Kontra radikalisme merupakan proyek global negara imperialis. Tujuan utamanya : untuk membendung aspirasi syari’ah, memperlemah dan mengkriminalkan perlawanan umat Islam yang menentang intervensi dan penjajahan imperialis barat. Proyek ini merupakan proyek sekularisasi dan liberalisasi ajaran Islam. Mereka hendak memaksakan ajaran  Islam versi barat.

Di level global, tudingan radikalisme terhadap umat  Islam sering digunakan untuk melegalkan penindasan terhadap umat Islam. Seperti yang dilakukan Cina di Xinjiang, Birma terhadap muslim Rohingya, Rusia di Chechnya, Zionis Israel di Palestina. (Media Umat Edisi 253)

Isu radikalisme yang  digelontorkan dengan sistematis, akan membuat frame buruk umat Islam terhadap syari’ah. Akibatnya, syari’ah Islam yang seharusnya menjadi sumber solusi segala problematika kehidupan, dijauhi bahkan dimusuhi. Sebaliknya, kapitalisme-sekulerisme yang menjadi biang kesemerawutan negeri ini terus dipelihara. Akibatnya, permasalahan akan terus menyelimuti ibu pertiwi.

Kita bisa melihat bagaimana utang pemerintah tembus hingga 4.363,2 trilliun, mahalnya biaya hidup dengan terus naiknya tarif listrik, biaya kesehatan (baca : iuran BPJS), bahkan harga plastik. Belum lagi  kasus banjirnya TKA, korupsi, penegakkan hukum yang tajam ke bawah namun tumpul ke atas.

Seharusnya rezim memfokuskan agendanya pada penyelesaian masalah-masalah di atas, bukan pada radikalisme dimana umat Islam sering dijadikan kambing hitam. Upaya membawa syari’ah Islam ke ranah konstitusional adalah upaya menyelamatkan negeri ini dari cengkeraman imperialisme.

Maha Suci Allah yang telah berfirman dalam QS. Al Maidah : 50 “Apakah hukum jahiliyah yang mereka cari? Dan siapakah yang lebih baik hukumnya daripada (hukum) Allah bagi orang-orang yang yakin?”.

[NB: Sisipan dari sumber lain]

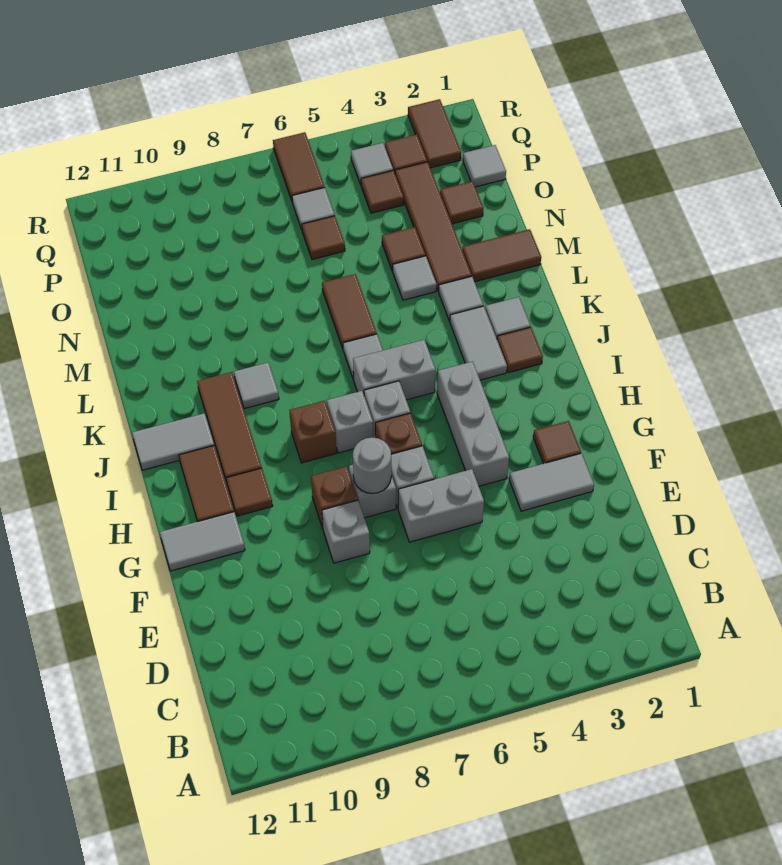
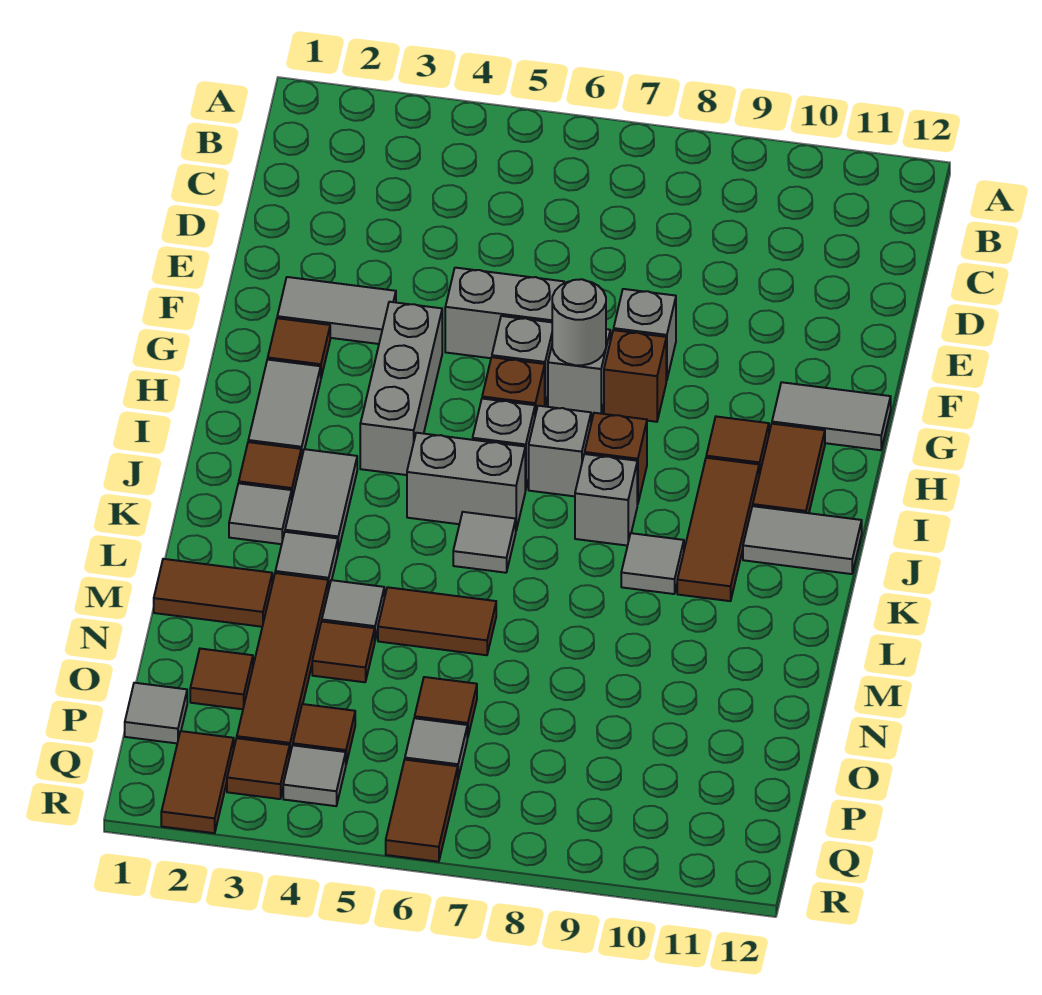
none -> grey tile H2:I2 level 1
none -> grey brick J8 level 1
brown tile L6:M6 level 1 -> brown tile M5:M6 level 1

Sejarah mencatat peradaban Islam yang gemilang memayungi 2/3 dunia selama kurang lebih 13 abad. Peradaban maju yang membawa kesejahteraan dan meninggalkan banyak kontribusi bagi generasi setelahnya. Akankah itu terwujud di Indonesia? Menantikan Indonesia maju dan sejahtera, menanti rezim ramah syari’ah.